Jayme relatou que alguns parlamentares ficaram chateados com o fato de Mendes ter tomado medidas, principalmente em relação aos servidores públicos, sem ter aberto um diálogo com o setor e com os deputados. E, claro, deixou algumas lideranças sindicais na defensiva.

O democrata analisou que na corrida para resolver as pendência deixadas por Taques para ele como herança, o levou a pecar neste quesito mas, obviamente, não há em suas posições nada que o desabone, pois é um gestor experiente.

“Algumas medidas amargas precisam ser tomadas diante do cenário financeiro do Estado, mas sem perder o diálogo. O entendimento precisa ser feito, não apenas em relação aos servidores públicos, mas com toda a sociedade. O encaminhamento está sendo feito e o que tenho visto e ouvido é que gerou uma certa insatisfação, na medida em que os sindicatos e até mesmo alguns deputados estaduais com quem conversei, se ressentiram do governador tomar estas medidas, antes de ouvi-los”, afirmou.

Jayme relatou que a situação fiscal e financeira do Estado é bastante desfavorável.
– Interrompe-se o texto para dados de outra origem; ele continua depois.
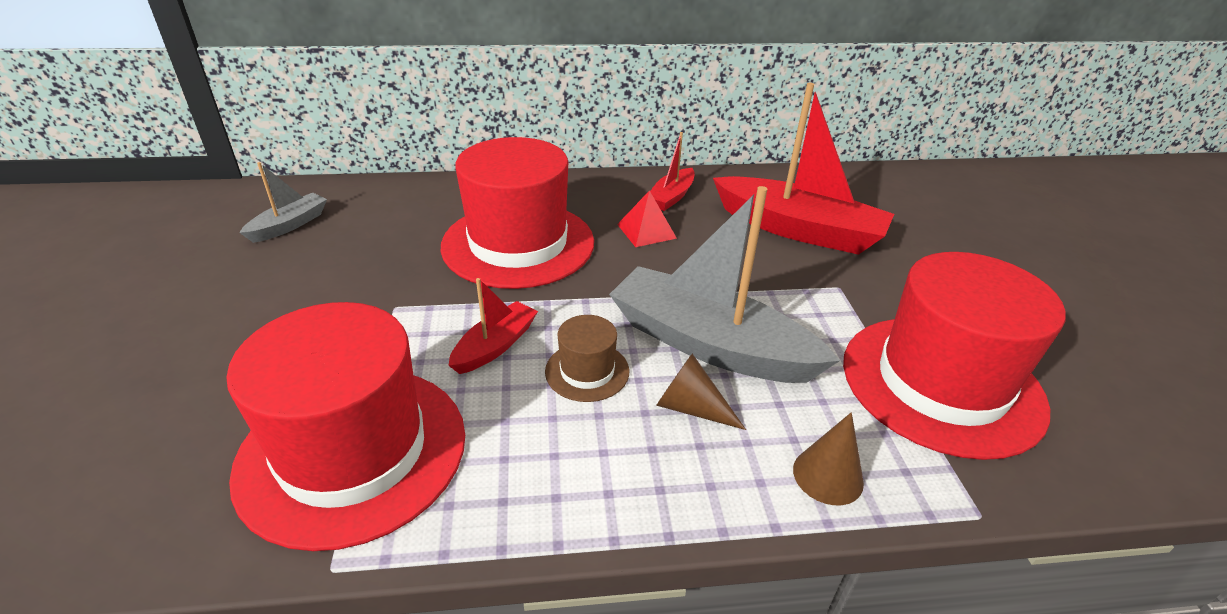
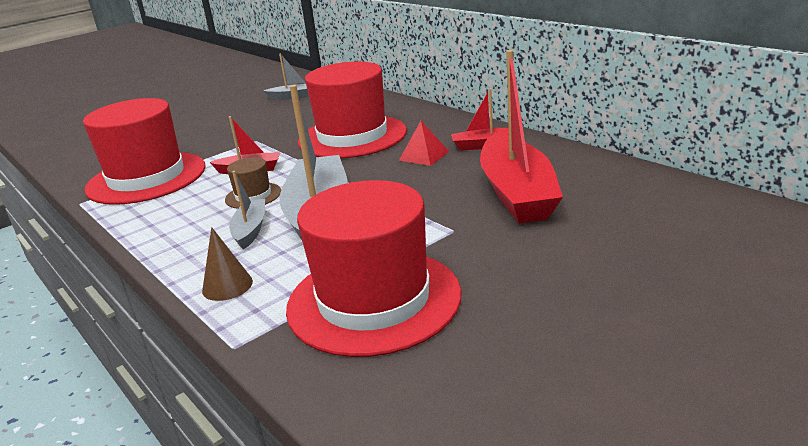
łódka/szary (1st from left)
E apontou que a diferença entre receitas e despesas que o Executivo estadual terá neste mês de janeiro chega a R$ 200 milhões.

“Mendes terá que reverter um cenário com ações, colocando as finanças em dia não só com o servidor público, mas também com fornecedores, empreiteiros e prestadores de serviço. Não é um cenário favorável. A previsão que temos para janeiro é de um déficit de R$ 200 milhões. Mato Grosso está quase ingovernável. Tem que se tomar medidas drásticas”, pontuou.
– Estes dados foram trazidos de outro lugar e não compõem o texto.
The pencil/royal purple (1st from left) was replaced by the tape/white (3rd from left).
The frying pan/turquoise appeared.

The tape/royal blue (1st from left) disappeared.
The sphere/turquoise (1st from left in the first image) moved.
O democrata ressaltou que, de agora em diante, Mendes deverá abrir o diálogo com os setores e com os parlamentares, para não cometer os mesmos erros que o ex-governador Pedro Taques (PSDB). Afirmando que o seu colega de partido tem experiência política e que, antes de ser governador, foi prefeito de Cuiabá.
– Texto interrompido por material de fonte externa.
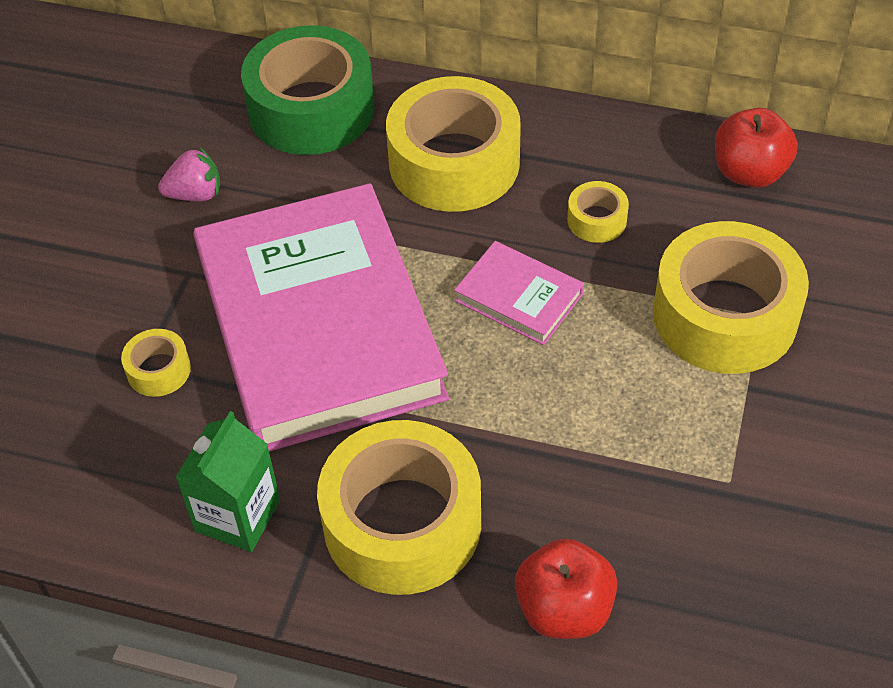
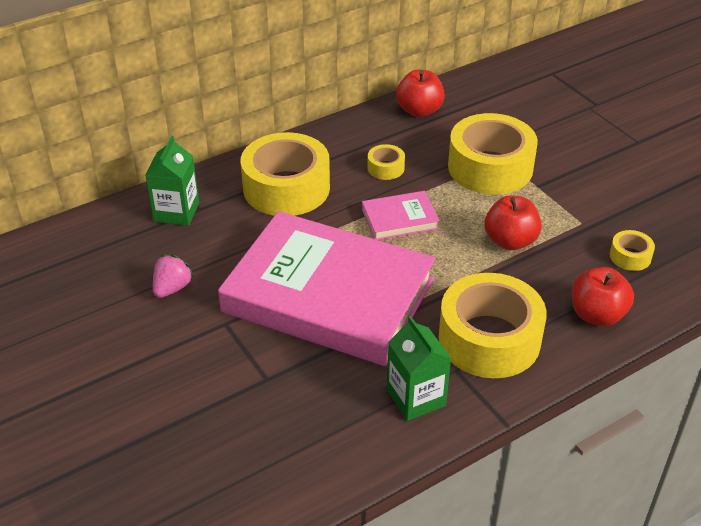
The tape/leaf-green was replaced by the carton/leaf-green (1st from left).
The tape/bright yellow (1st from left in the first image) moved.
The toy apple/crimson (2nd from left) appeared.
“O deputado quer ser ouvido. Vim para a AL e teve deputado que me fez ponderações de que não foi ouvido e que o Mendes não sentou com parlamentares que não estiveram em sua coligação, mas que estariam dispostos a fazer parte de sua base de apoio na Casa. O governador tem experiência e já foi prefeito. Sabe conversar”, destacou.